The NFL has in recent years mishandled every major controversy to befall professional football, from disciplining players for off-field domestic violence to imposing consistent penalties for on-field infractions.

The debate over players kneeling in protest during the national anthem is no different.

Team owners sought to rectify the situation Wednesday with new rules forbidding anthem protests on the sidelines, while letting players remain in the locker room if they do not wish to stand and leaving franchises with wide latitude to set their own workplace policies on the issue (the league would fine teams rather than individual players if someone takes a knee, though many believe the teams would likely pass fines along to players).

Meant as a compromise, players are already speaking out against the new policy, as many believe protests are largely ineffective when conducted out of sight. Still, sports reporters are sure to take attendance during the anthem to see who might be inside the locker room. And if the teams really are the ones paying the fines, it's possible players will defy the rules and protest on the field.

But not every player will have the confidence in his job security to break the rules. NFL teams are notoriously ruthless in cutting players, and few owners will want to court controversy over anything but irreplaceable star players.

The rule also seems likely to give NFL Commissioner Roger Goodell new arbitrary disciplinary powers, something professional football hardly needs.

But it is the substance of the debate itself, rather than the NFL's hamfisted attempts to wriggle out of it, that is most troubling. In a country that is becoming increasingly diverse in almost every way, putting national pride and racial justice in opposition to one another is a prescription for disaster.

This is especially true given the reality that our national symbols and history can have more complicated meaning for communities of color and descendants of slaves. It is also true that the method of the protest could scarcely be designed to be more offensive to the disproportionately white and conservative fanbase who most need to be reached about police brutality and issues with disparate impact on minorities.

President Trump had an opportunity to hone a civic American nationalism in which regardless of all the other smaller group identities we have, we identify as Americans first. While he has occasionally said and done the right things on this front, far too often he prefers to score cheap points with his base — not least on the anthem protests — and divide people along political, cultural and, yes, racial lines. He did this again in his new Fox & Friends interview, suggesting that players who don't stand for the anthem "shouldn't be in the country."

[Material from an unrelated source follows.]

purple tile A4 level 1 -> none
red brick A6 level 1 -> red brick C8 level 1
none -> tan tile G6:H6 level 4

It is especially sad to see football — a game that has brought Americans together across racial boundaries in the stands and on the field, one that has produced enduring interracial friendships and promoted national unity — take on the divisive characteristics of politics. Sports have been a source of common ground in a country where such ground has become hard to find.

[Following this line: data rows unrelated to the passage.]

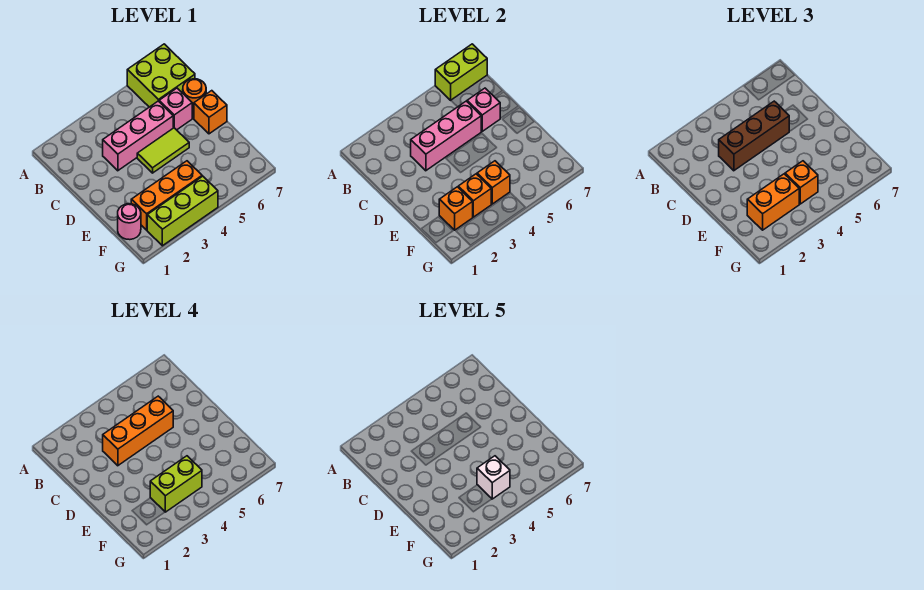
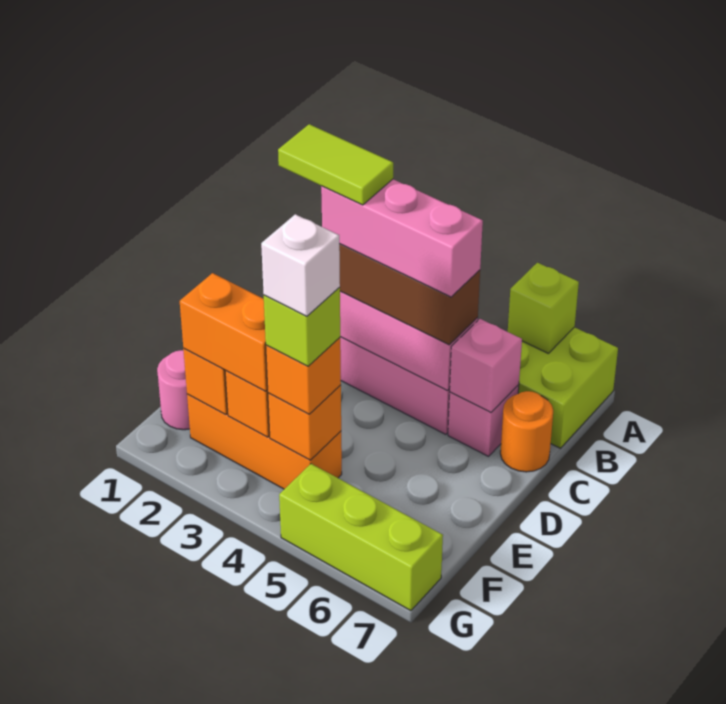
lime brick A6:A7 level 2 -> lime brick A6 level 2
orange brick C3:C5 level 4 -> pink brick C3:C5 level 4
lime tile D4:D5 level 1 -> lime tile C2:C3 level 5
orange brick D7 level 1 -> none
lime brick F3:F4 level 4 -> lime brick F4 level 4
lime brick G2:G4 level 1 -> lime brick G5:G7 level 1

The flag being honored when the national anthem plays is the flag of the black players concerned about police shootings. The civil liberties these protests are at their best intended to defend are enshrined in the Constitution that protects the white person in a red "Make America Great Again" cap.

The men and women who have fought and died under that flag, despite the imperfections of the country it symbolizes, come from all races and creeds. They also fought and died for the right of the people at home of all races and creeds to protest. And those who fought and survived deserved to come home to see their rights vindicated and respected.

None of this is easy in a country with our history or present divisions. It is understandable why it is hard for those who kneel to empathize with those who find their form of protest offensive, just as it is difficult for those angered by the protests to find empathy for those who engage in them.

The alternative, however, is too ugly to contemplate.